Hi all,
I've been thinking about a similar problem for a while now but I was
thinking about more than just identification though. A GUID can
uniquely identify an instance of a particular object but I also wanted
to be able to attach some more information to this GUID. The main
reason for this is disambiguation. There are other benefits and
complications to doing this.
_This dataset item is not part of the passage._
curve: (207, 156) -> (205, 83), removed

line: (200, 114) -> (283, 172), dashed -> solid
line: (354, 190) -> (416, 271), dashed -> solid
With just a GUID I have no way to
disambiguate this from another GUID unless I have more information.
This is not a fully formed idea so is likely to have some holes.
The method I looked at was to use OID's, GUID's and Gellish English:
At the following URL you can register an OID using a GUID
http://www.oid-info.com/cgi-bin/manage
These two links have more on OID's
http://www.iana.org/assignments/enterprise-numbers
http://www.alvestrand.no/objectid/
Gellish English:
http://en.wikipedia.org/wiki/Gellish_English
The following is just one method of obtaining data.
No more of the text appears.